An Idaho man was sentenced Tuesday to life in prison for the rape and murder of an 18-year-old woman in 1996, a crime for which another man was wrongfully convicted and imprisoned for 20 years.

The real perpetrator, Brian Leigh Dripps Sr., in the killing of Angie Dodge of Idaho Falls, Idaho, emerged after her mother sought to have investigators take another look at the case, which changed course as a result of advances in DNA analysis and the use of genetic genealogy.

That evidence connected Dripps to the crime, not Christopher Tapp, the innocent man who was originally convicted in Dodge’s killing. Legal advocates said that the police in Idaho Falls had coerced him into confessing to the crime. Tapp was exonerated in July 2019 after serving 20 years in prison.

Dripps, 55, ultimately confessed to killing Dodge, though he said he had intended only to rape her. He pleaded guilty in February to first-degree murder and rape. Under the terms of a plea agreement, he must serve at least 20 years in prison before he is eligible for parole.

“A young man spent a significant part of his life in prison for no good reason,” Judge Joel E. Tingey of Idaho’s 7th District Court said during the sentencing Tuesday, addressing Dripps. “He was innocent. That falls on you.”

On June 13, 1996, Dodge had been sleeping when Dripps broke into her apartment in Idaho Falls, raped her and then nearly decapitated her, officials said.


After about a year, a friend of Dodge’s was arrested in an unrelated rape that also involved a knife. Tapp, who was 20 at the time, was friends with the man and had emerged as a suspect himself. Representatives of the Innocence Project, which works to overturn wrongful convictions, said that investigators had threatened to pursue the death penalty against Tapp and offered him immunity if he confessed to killing Dodge. He did confess, though he later tried to renounce it.

Despite DNA evidence collected from the crime scene that did not match his own, Tapp was convicted of rape and murder in May 1998.

The case regained momentum in 2014 when Carol Dodge, Dodge’s mother, contacted an expert on false confessions, who sought the involvement of the Innocence Project. Not convinced that her daughter’s killer had been brought to justice because of the lack of a DNA match, she had asked to see the confession tapes.

Carol Dodge enlisted the help of a genealogist, who was able to create a new DNA profile for her daughter’s killer from evidence collected at the crime scene. According to an arrest warrant affidavit from 2019, a family tree of potential suspects led to Dripps, who had lived across the street from Angie Dodge at the time of her murder but had moved to Caldwell, Idaho, on the other side of the state. A discarded cigarette butt from Dripps matched the DNA evidence taken from the crime scene, the affidavit said.

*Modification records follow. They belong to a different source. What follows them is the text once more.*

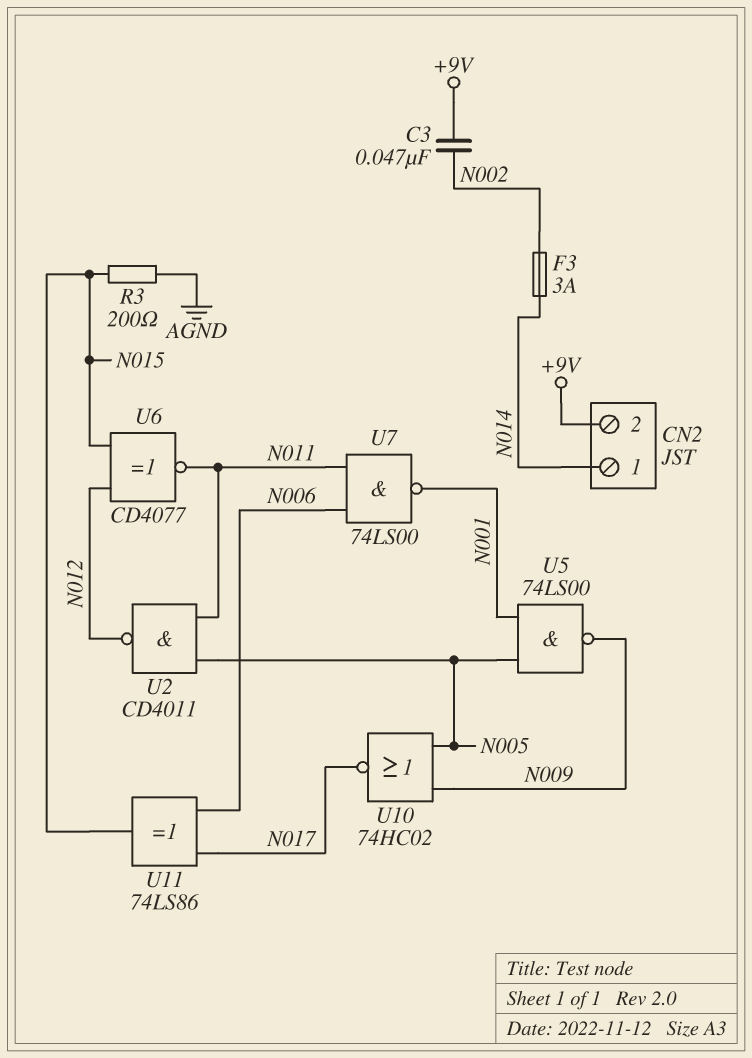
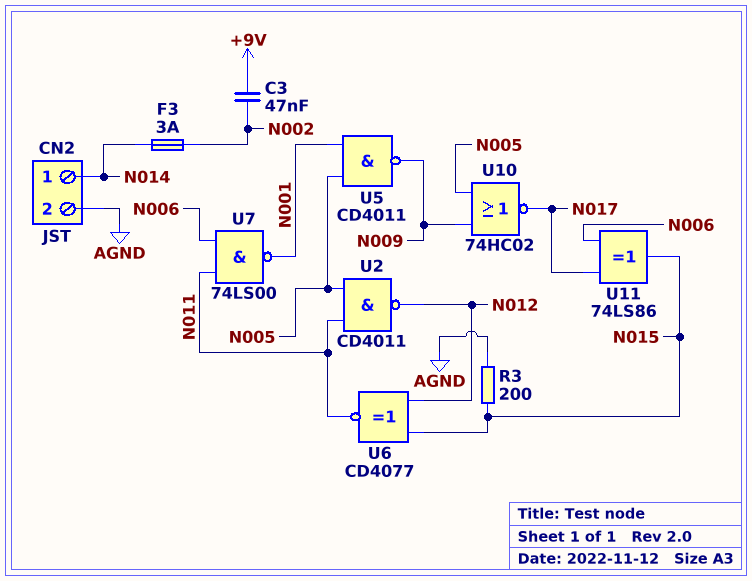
CN2 pin 2: +9V -> AGND
U5: NAND 74LS00 (in N001, in N005, out N009) -> NAND CD4011 (in N001, in N005, out N009)

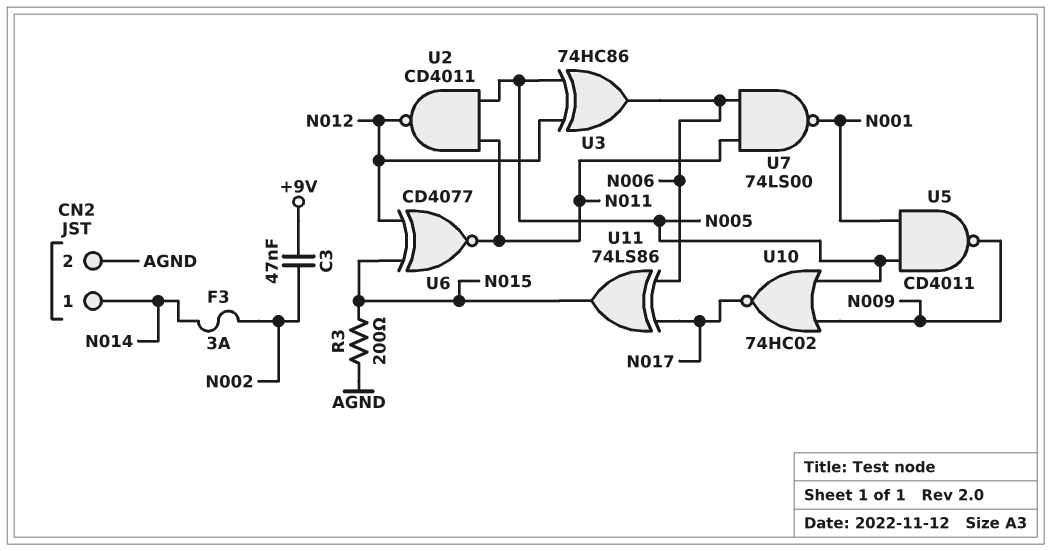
U3: none -> XOR 74HC86 (in N005, in N012, out N006)

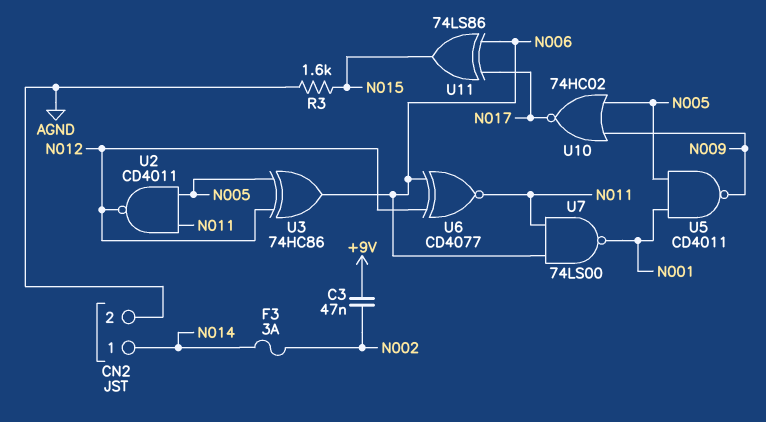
R3: 200 (AGND, N015) -> 1.6k (AGND, N015)
U6: XNOR CD4077 (in N012, in N015, out N011) -> XNOR CD4077 (in N006, in N012, out N011)

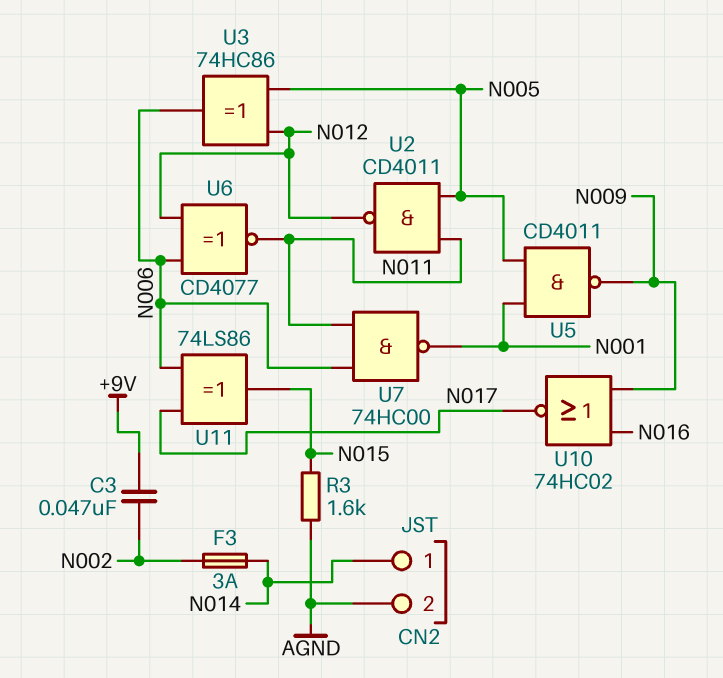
U7: NAND 74LS00 (in N006, in N011, out N001) -> NAND 74HC00 (in N006, in N011, out N001)
U10: NOR 74HC02 (in N005, in N009, out N017) -> NOR 74HC02 (in N009, in N016, out N017)

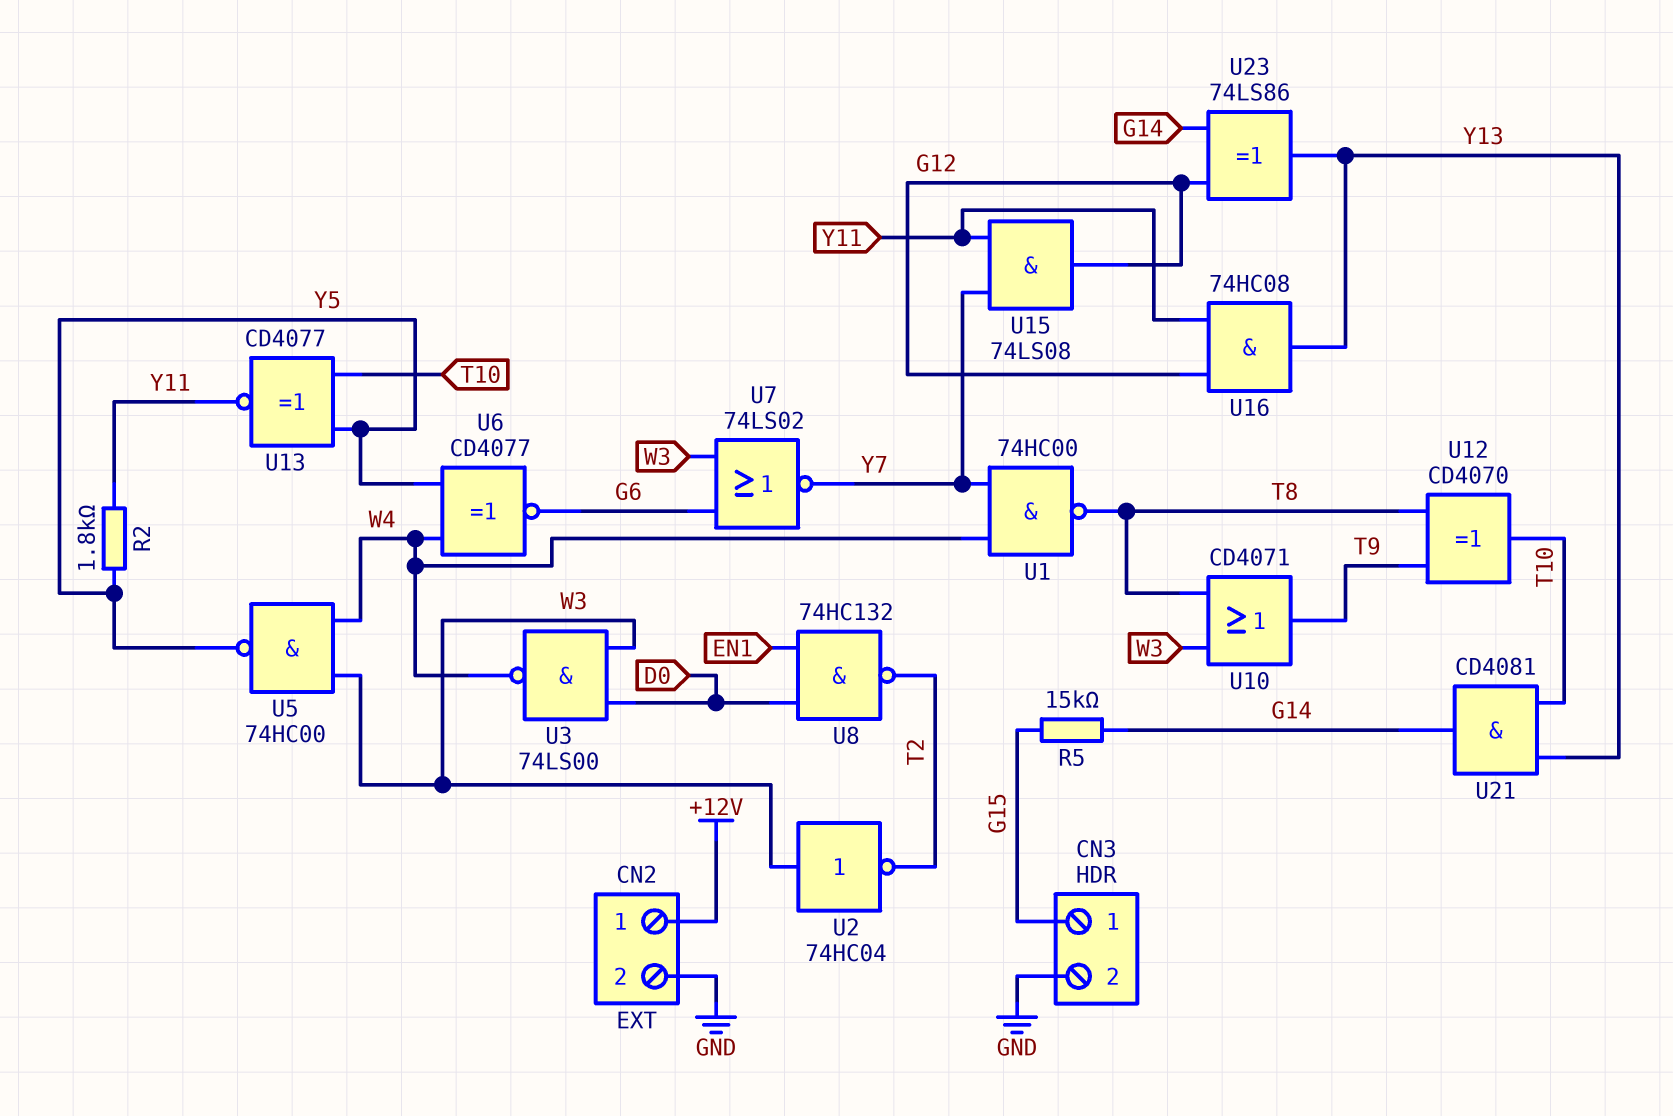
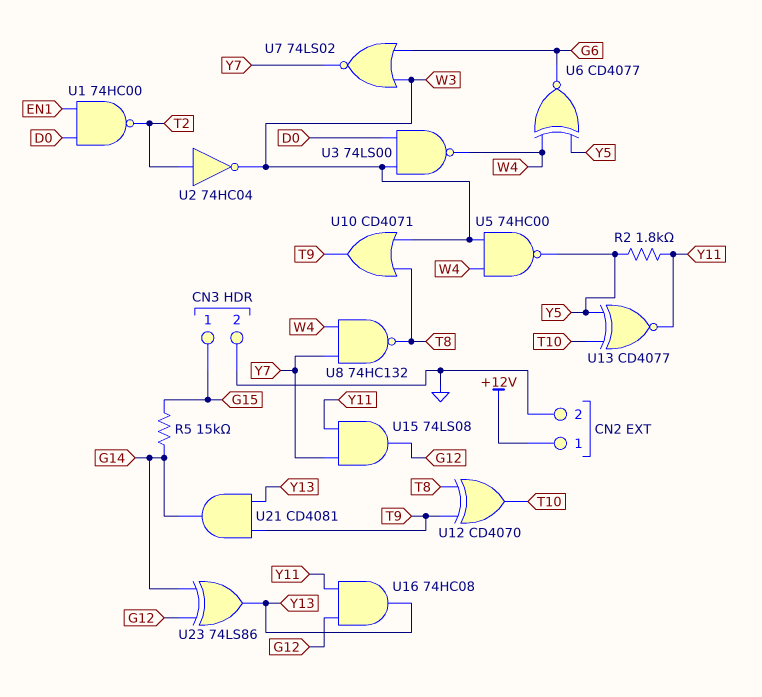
U1: NAND 74HC00 (in W4, in Y7, out T8) -> NAND 74HC00 (in D0, in EN1, out T2)
U2: NOT 74HC04 (in W3, out T2) -> NOT 74HC04 (in T2, out W3)
U8: NAND 74HC132 (in D0, in EN1, out T2) -> NAND 74HC132 (in W4, in Y7, out T8)
U21: AND CD4081 (in T10, in Y13, out G14) -> AND CD4081 (in T9, in Y13, out G14)

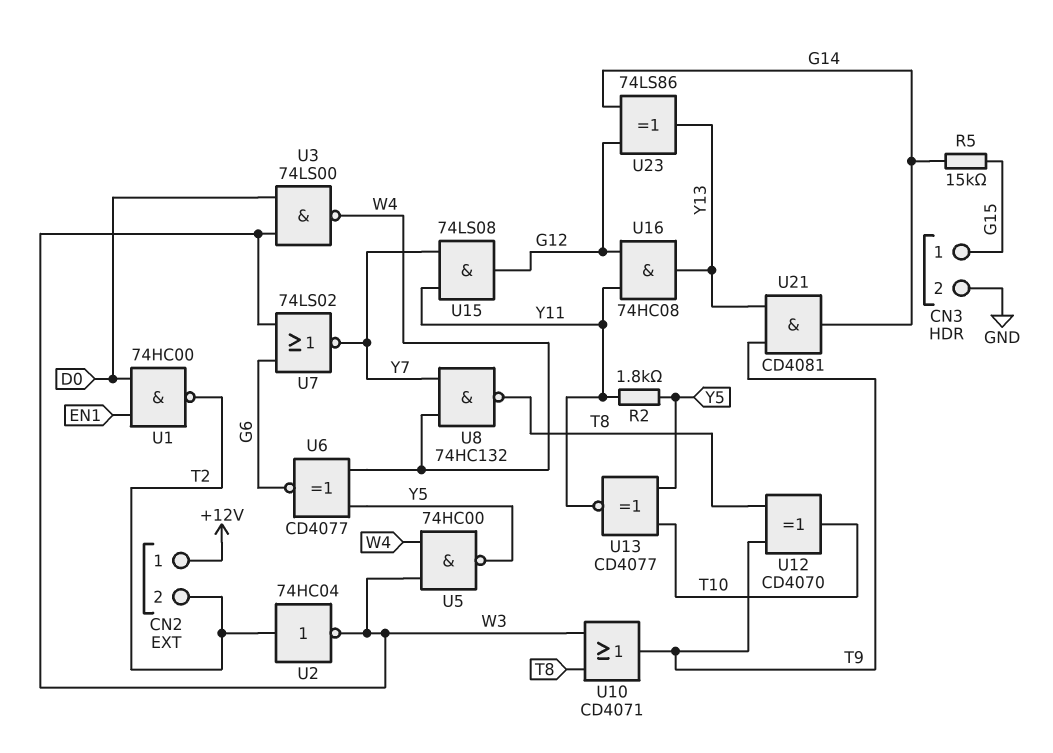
CN2 pin 2: GND -> T2

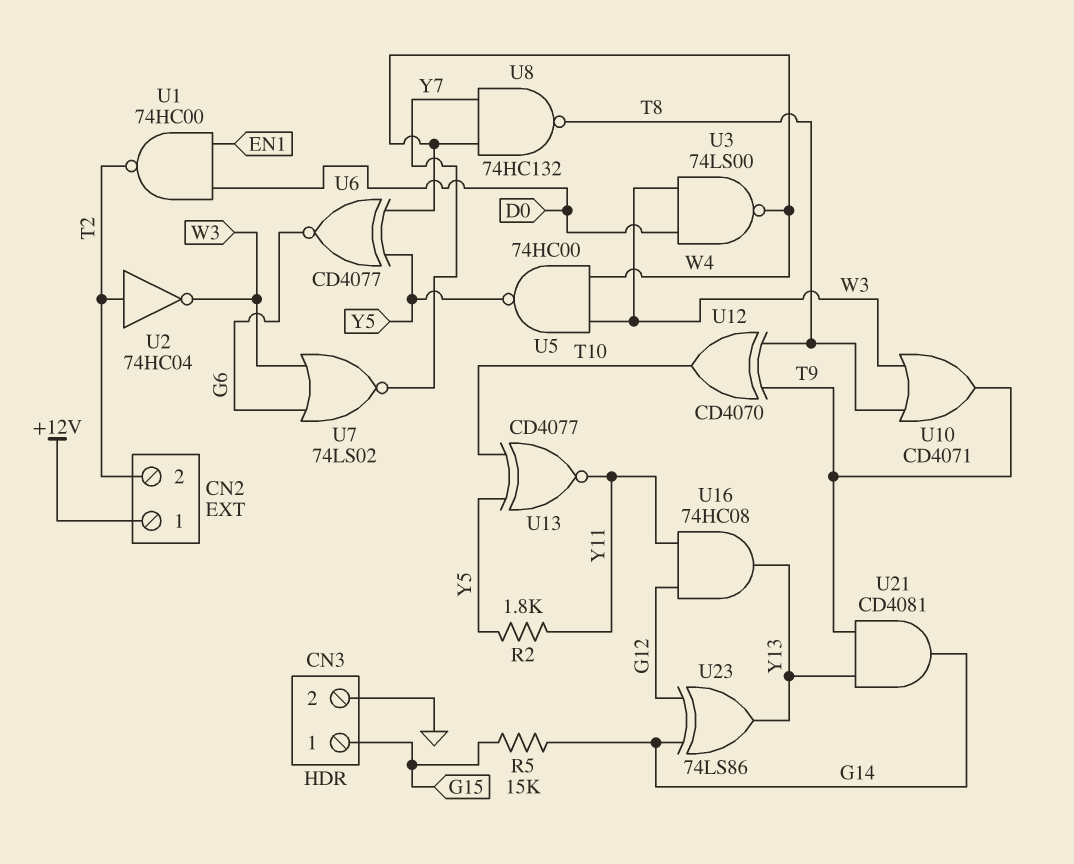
U15: AND 74LS08 (in Y7, in Y11, out G12) -> none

“I can’t forgive you, ever,” Carol Dodge told Dripps in court Tuesday. “You have shattered our family. And there is no way to pick up the pieces ever again.”

As Dodge’s family members gave victim impact statements in court Tuesday, some of them said that there was more than one victim.


“Chris Tapp should be given the opportunity to voice his nightmare to this court,” Dodge’s brother Todd Dodge said. “He served and lost 20 years of his life because of Mr. Dripps.”

Dripps, whose lawyer said he was drunk and high on cocaine at the time of the crime, apologized to Dodge’s family at the sentencing.

“I would just like to say that I am sorry,” he said, adding that he knew that the Dodge family would not forgive him. “I just wish I could do over that night.”

Genetic genealogy has been credited with providing investigators with breakthroughs in more than 40 cold cases, a majority of them yielding arrests. On occasion, the process, which involves comparing DNA evidence with the information in genealogy databases, has exonerated those wrongfully convicted. In Dodge’s killing, it did both.

“Twenty-five years is a long time to wait for some type of closure on such a crime,” Tingey said just before sentencing Dripps. “On such a brutal crime.”